Transition Team Begins Reviewing System Reform
Choo Kyung-ho, Finance Minister Nominee, Also Proactive
The core of President-elect Yoon Suk-yeol's economic policy lies in "removing the shackles on businesses." The first key to this is the reduction of corporate tax. This decision is based on the judgment that under the Moon Jae-in administration, various tax burdens caused companies to continuously move overseas, resulting in serious side effects. Since President-elect Yoon is firmly determined to return to complete "marketism," it is expected that the corporate tax reform process will accelerate.
According to political and business circles on the 14th, the Presidential Transition Committee is reportedly reviewing plans to reform the corporate tax system.

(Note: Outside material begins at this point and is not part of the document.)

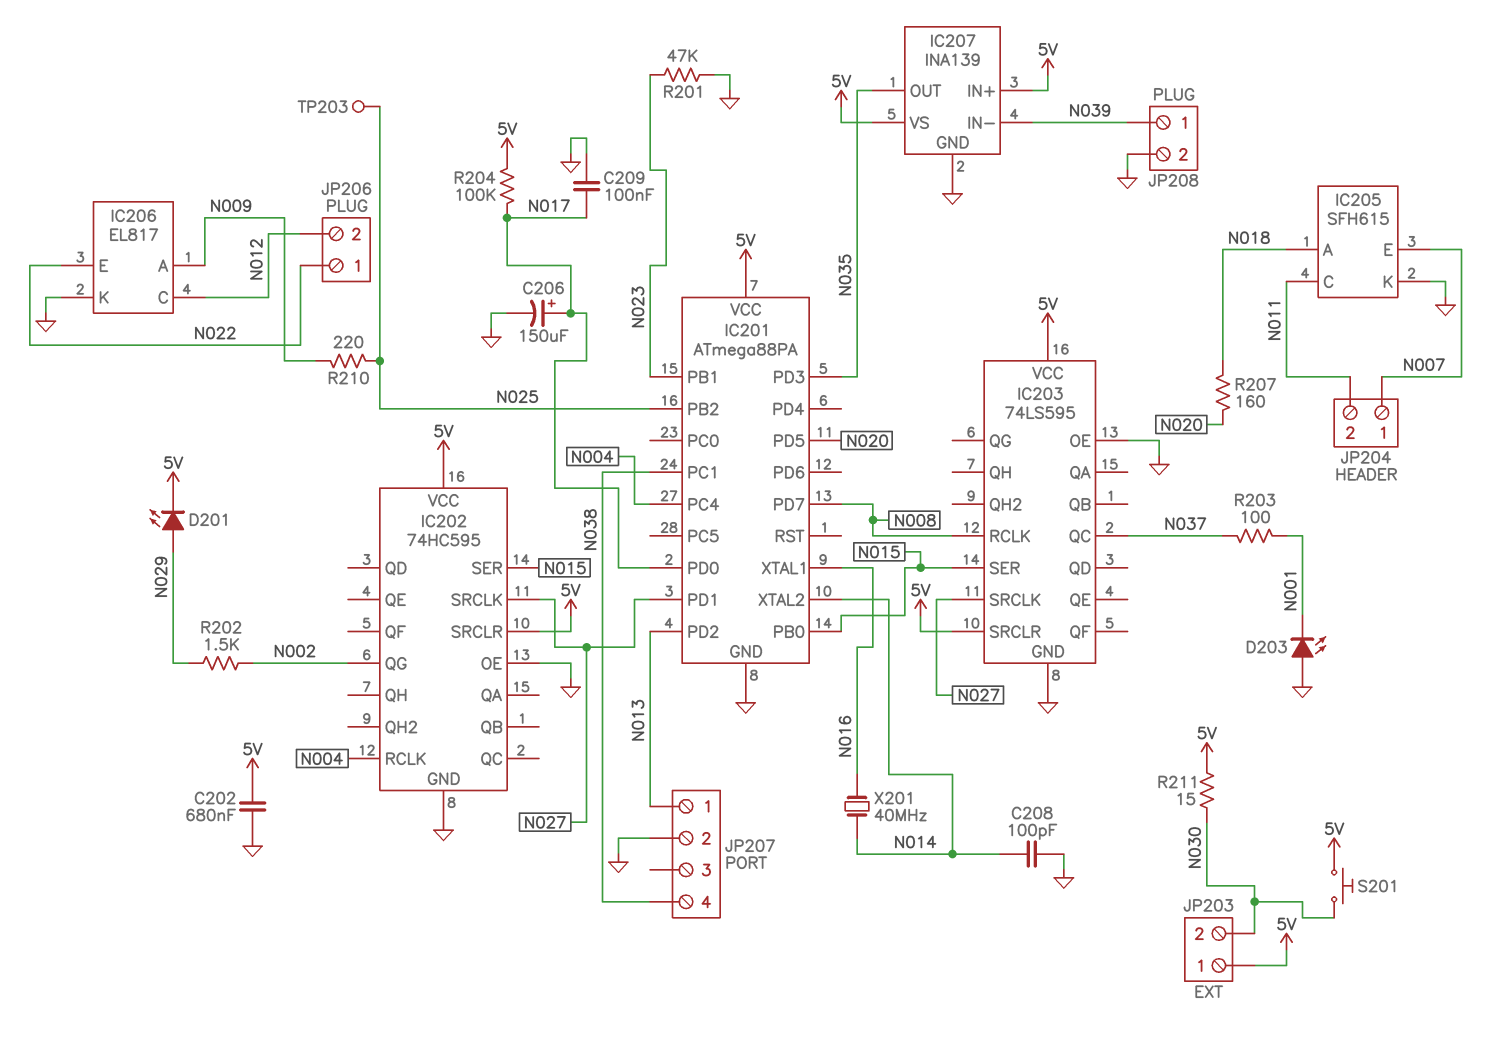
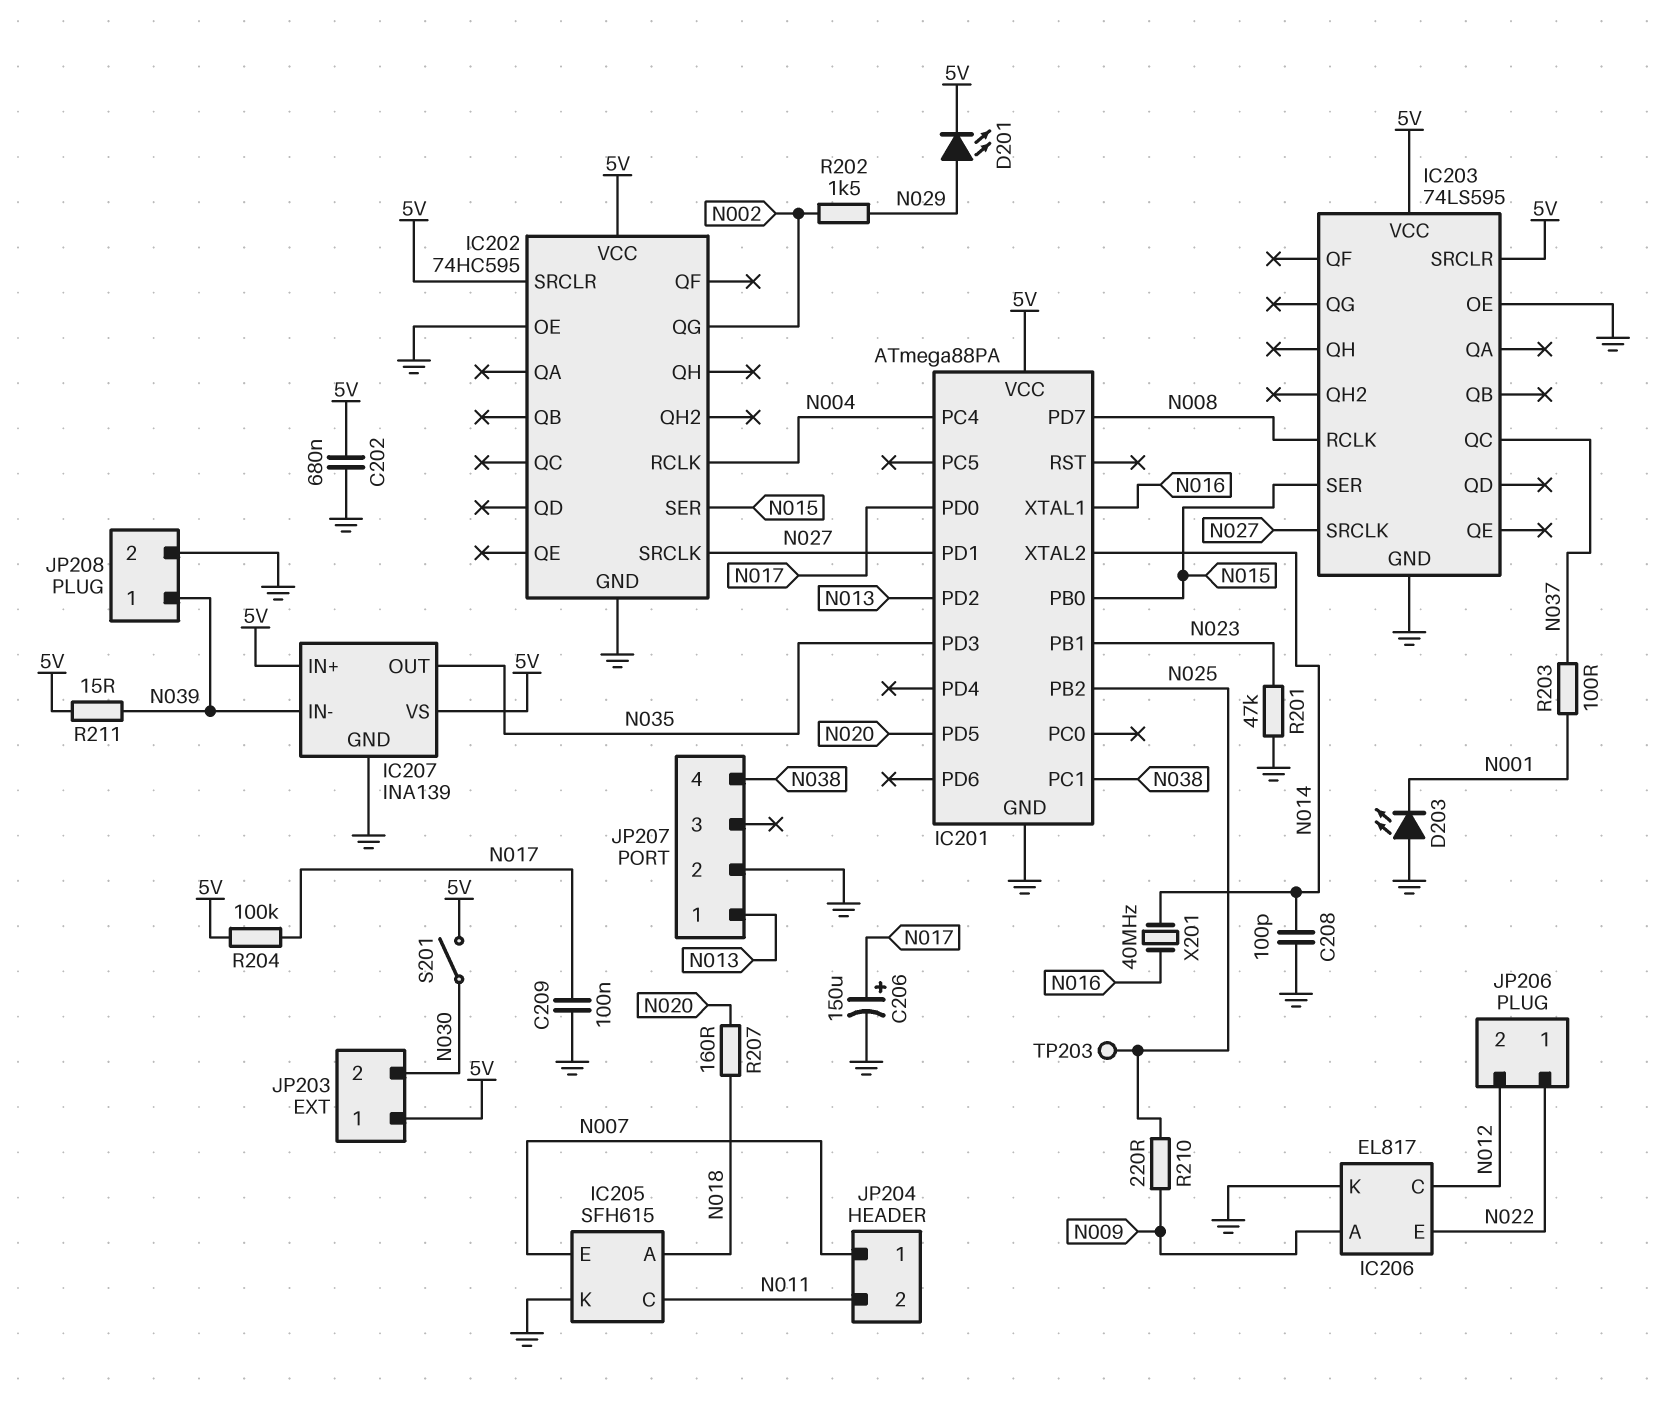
R211: 15 (5V, N030) -> 15 (5V, N039)
S201: button (5V, N030) -> switch (5V, N030)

In particular, the nomination of Choo Kyung-ho, a member of the People Power Party, as Deputy Prime Minister and Minister of Economy and Finance is also strengthening expectations that corporate tax reform will gain momentum. Choo, who has consistently emphasized "private sector-led growth," is regarded as a representative marketist who, like President-elect Yoon, believes in creating a business-friendly environment to drive growth.

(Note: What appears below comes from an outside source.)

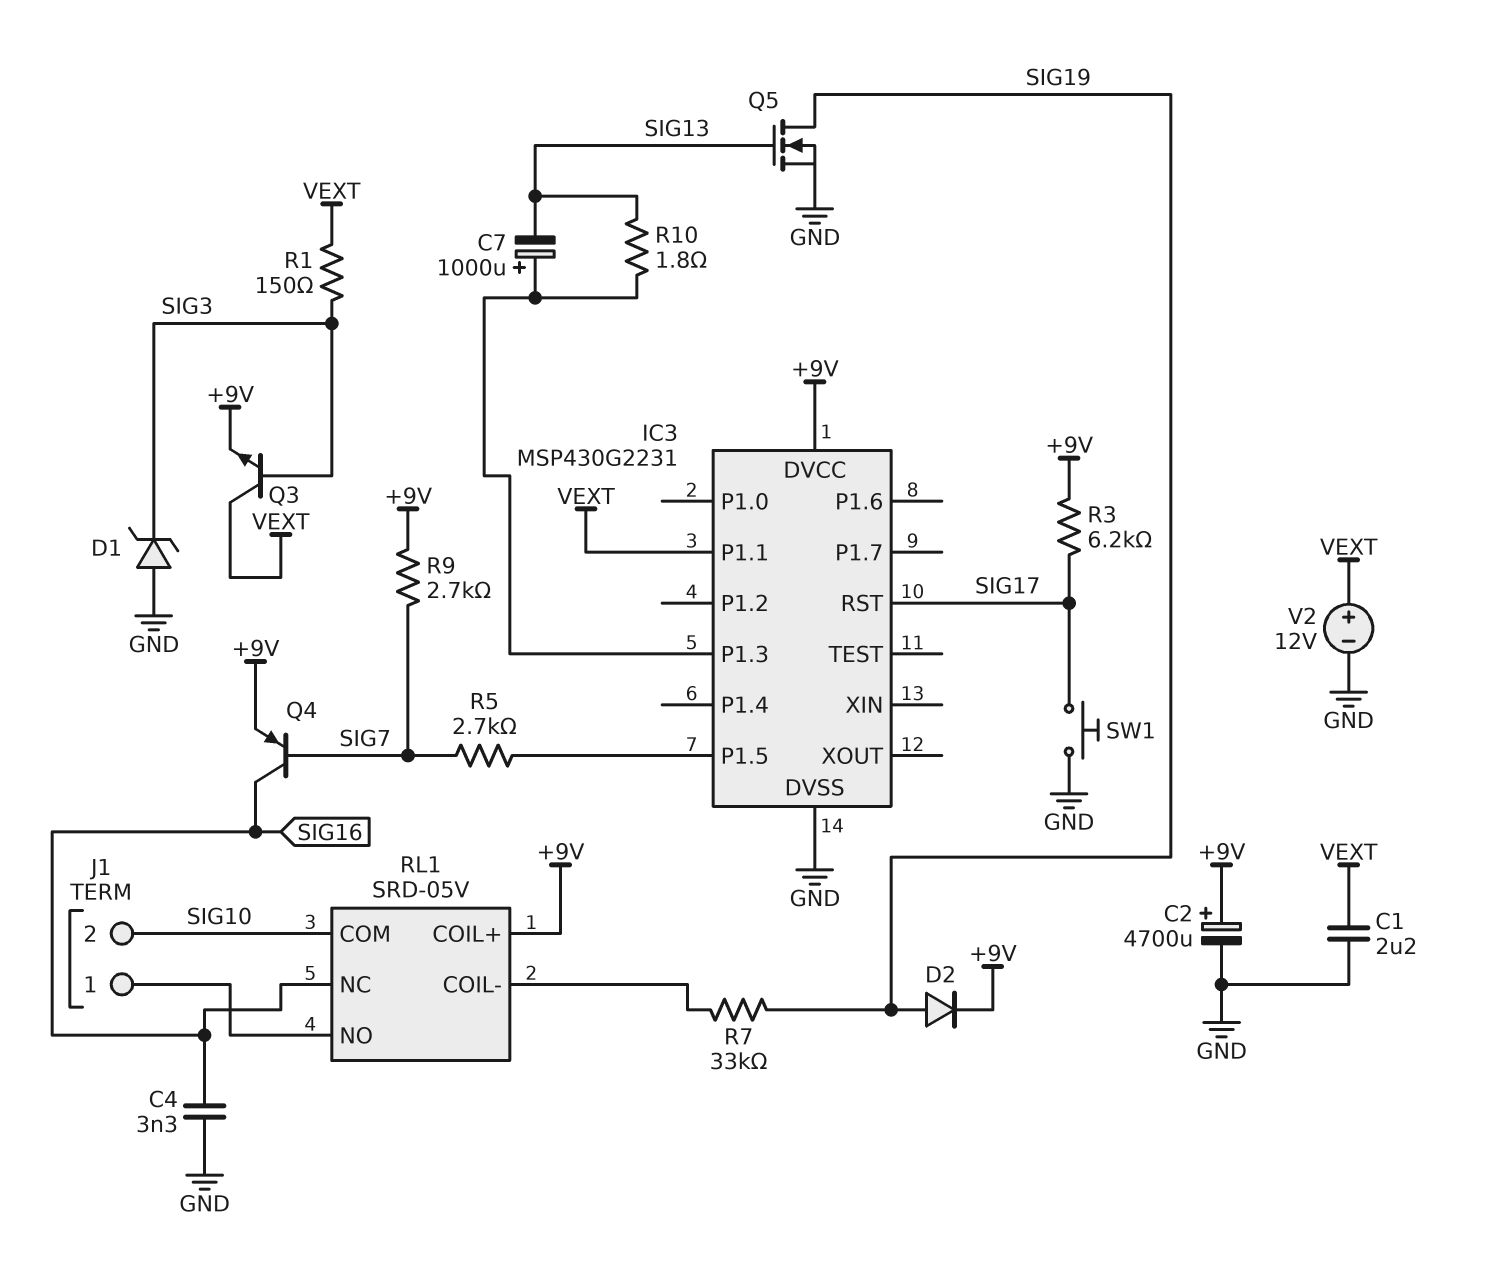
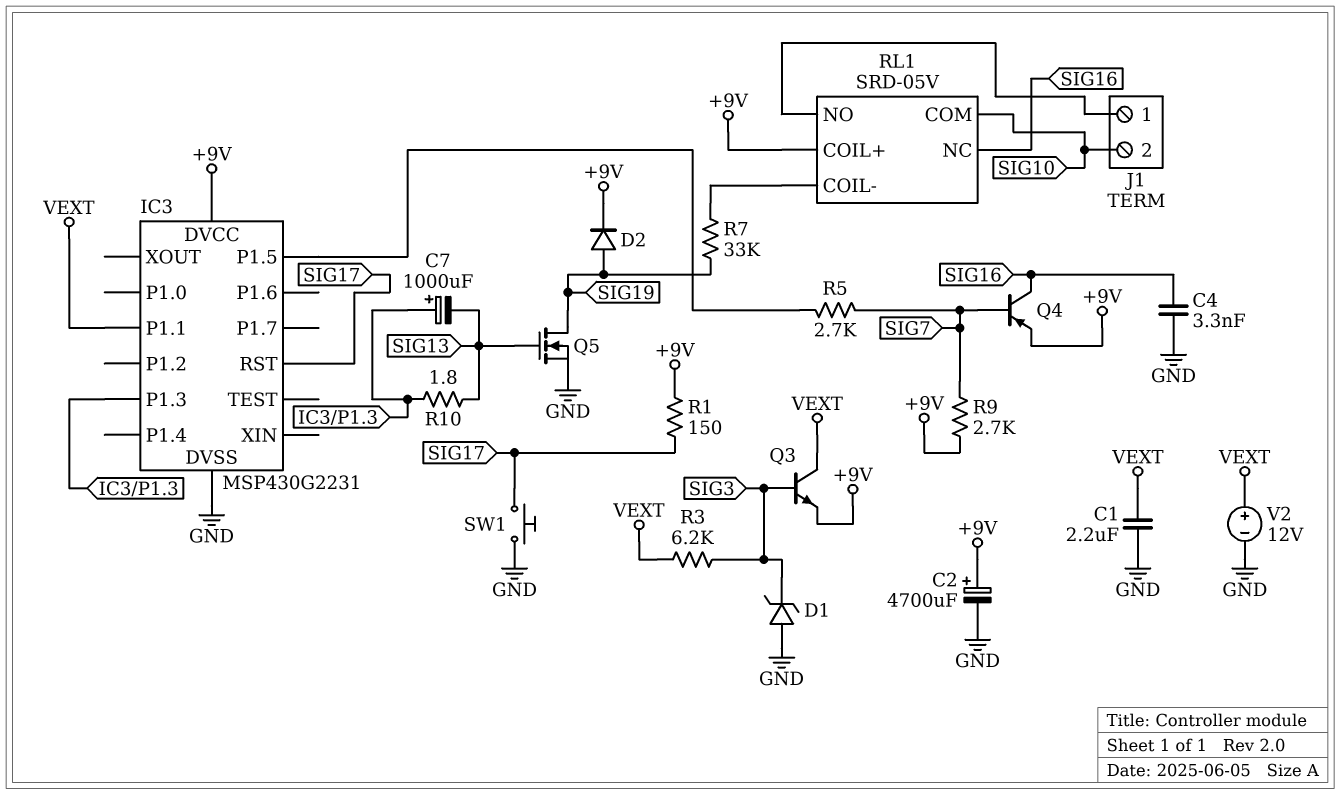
R1: 150 (SIG3, VEXT) -> 150 (+9V, SIG17)
R3: 6.2k (+9V, SIG17) -> 6.2k (SIG3, VEXT)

At a press conference held on the 10th after his nomination as Deputy Prime Minister, Choo expressed strong enthusiasm for corporate tax reform, stating, "We will remove the shackles on businesses." Previously, in 2020, he proposed a bill to simplify the current four-tier corporate tax brackets into two tiers and reduce the top tax rate from 25% to 20%.
The business community has also consistently pointed out that South Korea's corporate tax rate is excessively high compared to major advanced countries, hindering corporate competitiveness, and thus expresses considerable expectations for President-elect Yoon.
A business official said, "The time has come to consider lowering corporate taxes in line with global standards," adding, "We hope it will be positively reviewed as a measure to boost corporate vitality." In fact, South Korea's corporate tax rate stands at 25%, which is considerably higher compared to Japan (23.2%), the United States (21%), and the United Kingdom (19%).
Before the Moon Jae-in administration took office, South Korea's corporate tax rate had been steadily lowered to encourage investment. The corporate tax rate, which reached as high as 28% before the 2000s, was reduced to 22% during the Lee Myung-bak administration but reversed back to 25% under the Moon Jae-in administration, influenced by calls for "increased taxation on large corporations."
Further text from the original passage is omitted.